Personal Injury Rules Specific to Georgia

The Georgia statute of limitations for personal injury cases imposes a deadline for when you must file your lawsuit. With very few exceptions, you only have two years from the date of your injury to file a lawsuit for medical malpractice or general personal injury claims. Waiting too long to file could make it impossible for you to have your day in court, preventing you from recovering any compensation.

Georgia has contributory negligence rules that can limit how much money you’re allowed to recover if your actions helped create the circumstances that lead to your injury. The court will determine how “at fault” you are for your injuries, and will reduce your compensation accordingly.

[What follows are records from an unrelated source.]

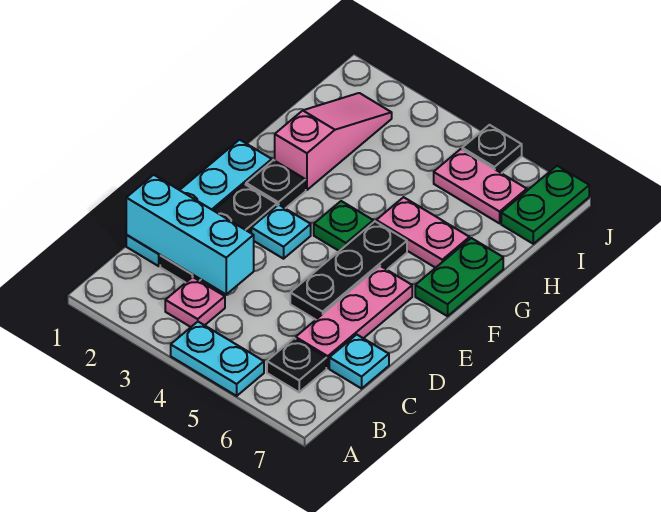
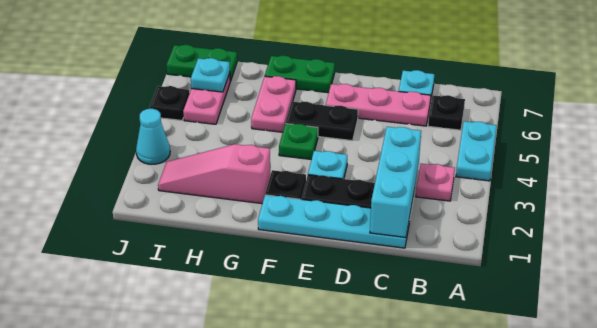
black plate D5:F5 level 1 -> black plate E5:F5 level 1
none -> cyan plate I6 level 2
none -> cyan cone J3 level 1

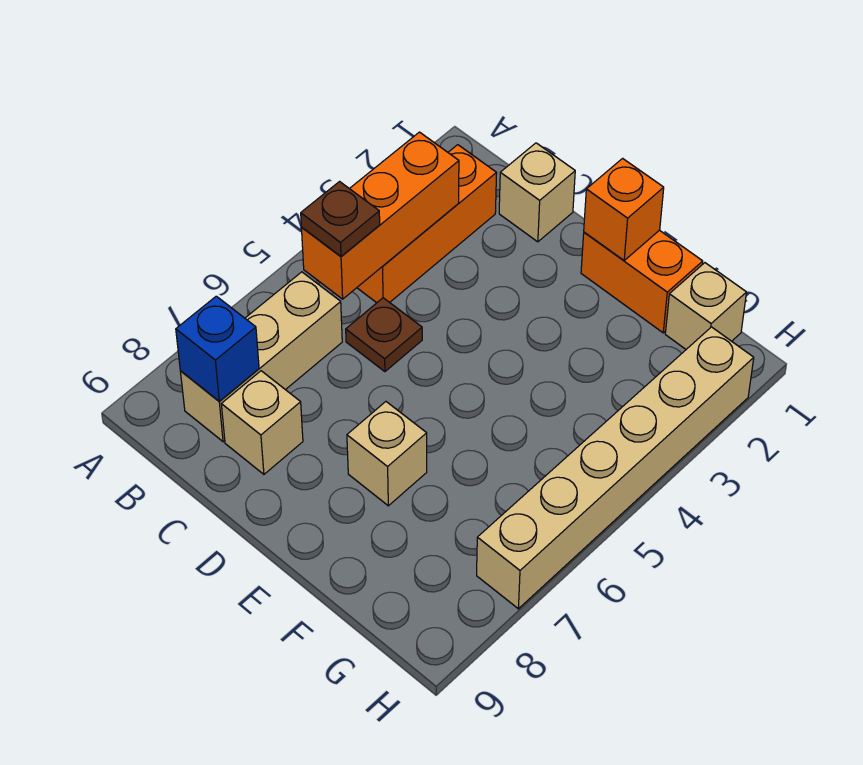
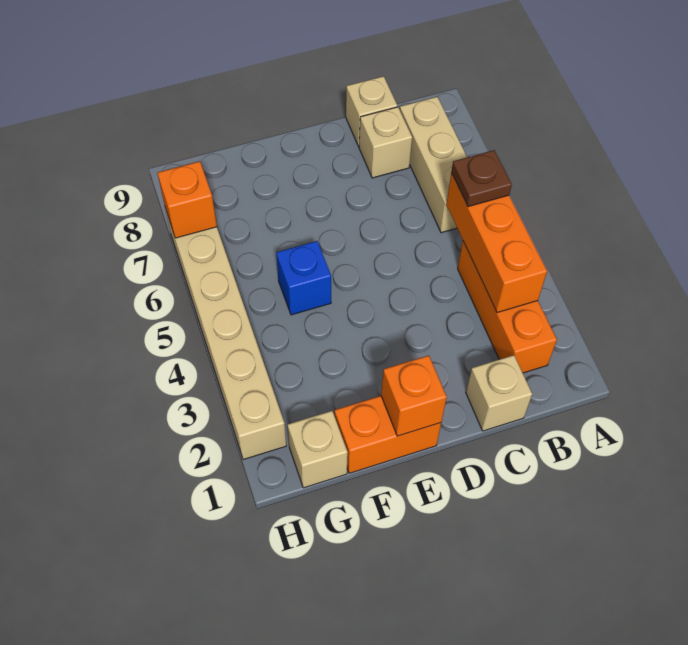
blue brick B8 level 2 -> blue brick F5 level 1
brown plate C5 level 1 -> none
tan brick E7 level 1 -> tan brick C9 level 1
none -> orange brick H7 level 2

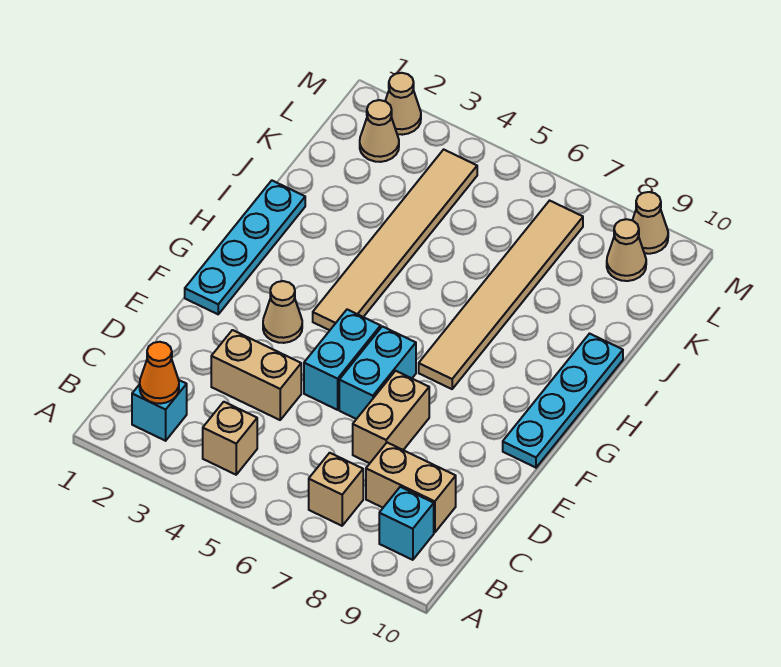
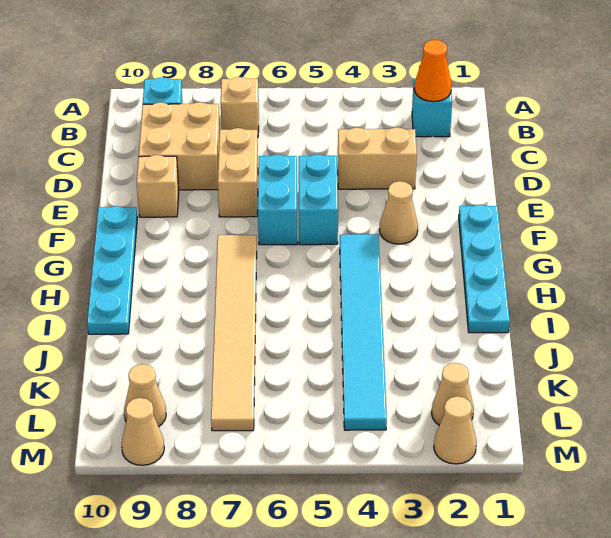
tan brick B4 level 1 -> tan brick E9 level 1
tan brick C8:C9 level 1 -> tan brick C8:D9 level 1
tan tile G4:L4 level 1 -> cyan tile G4:L4 level 1

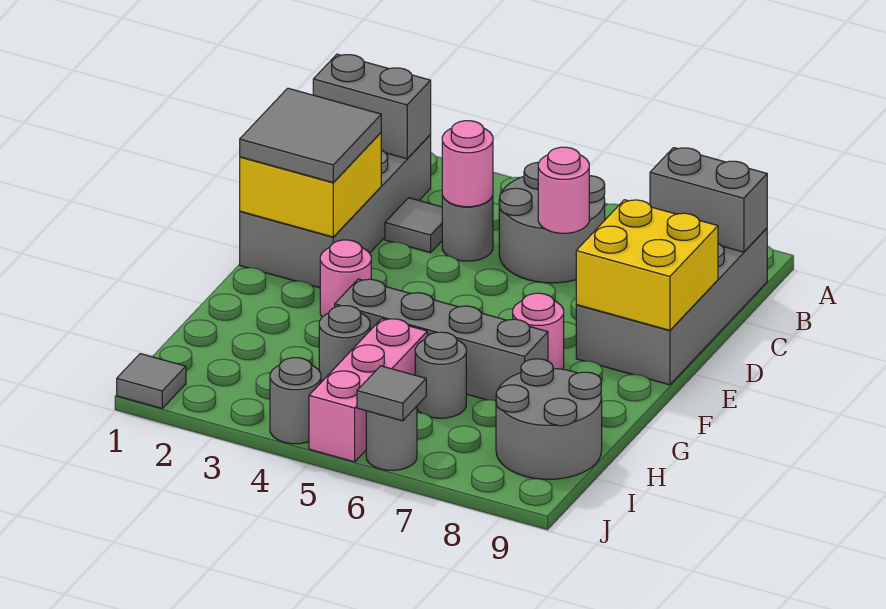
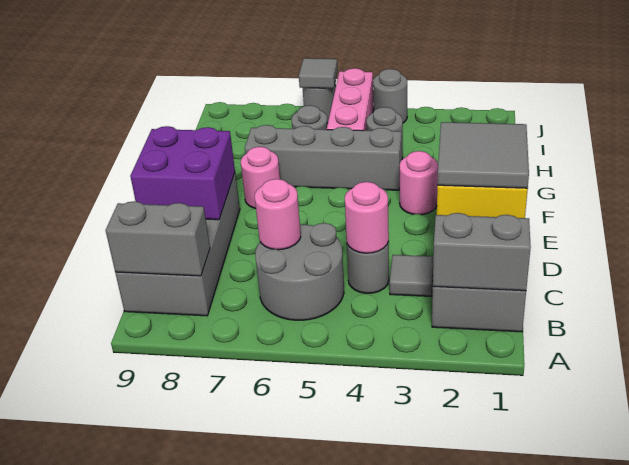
yellow brick D8:E9 level 2 -> purple brick D8:E9 level 2
grey round brick H8:I9 level 1 -> none
grey tile J1 level 1 -> none

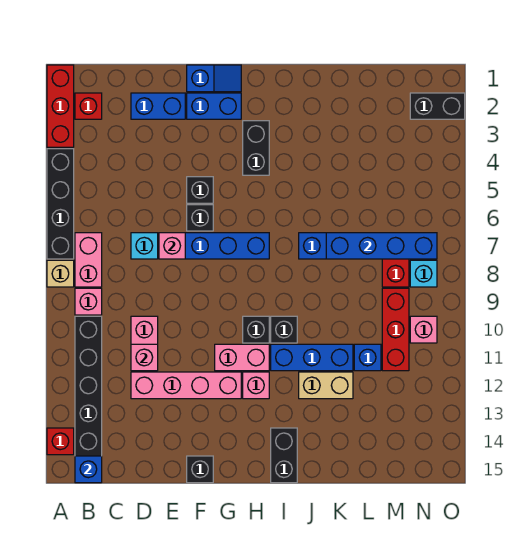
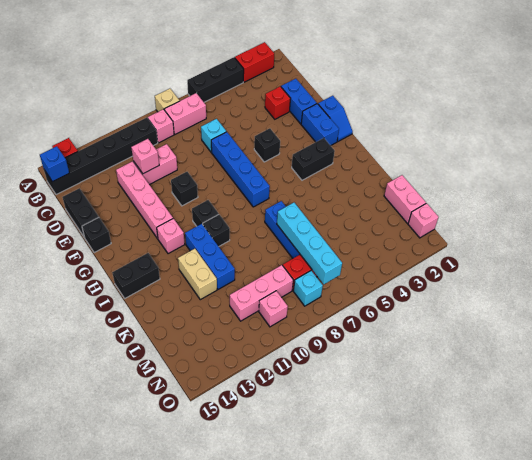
red brick A1:A3 level 1 -> red brick A2:A3 level 1
black brick A4:A7 level 1 -> black brick A4:A6 level 1
red brick B2 level 1 -> red brick D3 level 1
pink brick E7 level 2 -> pink brick N1 level 1
black brick F6 level 1 -> black brick F10 level 1
pink brick G11:H11 level 1 -> pink brick L1:M1 level 1
blue brick K7:N7 level 2 -> cyan brick K7:N7 level 2
blue brick L11 level 1 -> none
red brick M9:M11 level 1 -> pink brick M9:M11 level 1
black brick N2:O2 level 1 -> black brick D15:E15 level 1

For example, if you’re trying to recover $10,000, but the court thinks you are 10 percent at fault for your injuries, you’ll only be able to recover 90 percent, which is $9,000 in this example, of the total amount sought.

This only applies if you are found to be less than 50 percent responsible for your injuries. If the court finds you responsible by 50 percent or more, you’ll likely be unable to recover any compensation at all.

Fortunately for the injured party, Georgia does not usually have a cap on how much a person can try to recover in a personal injury suit.

Before You Take Action, Seek Experienced Counsel

There are many components to a successful personal injury lawsuit. Making a mistake in any of your paperwork or the proceedings could limit, or prevent entirely, your ability to recover the amount you’re owed.

Working with an attorney could mean the difference between a strong case that gets you everything you need and a weak case that leaves you vulnerable to compensation reductions. An experienced attorney can help you file documents, put your case together, and present it to the court, making it possible for you to have a better outcome in your case.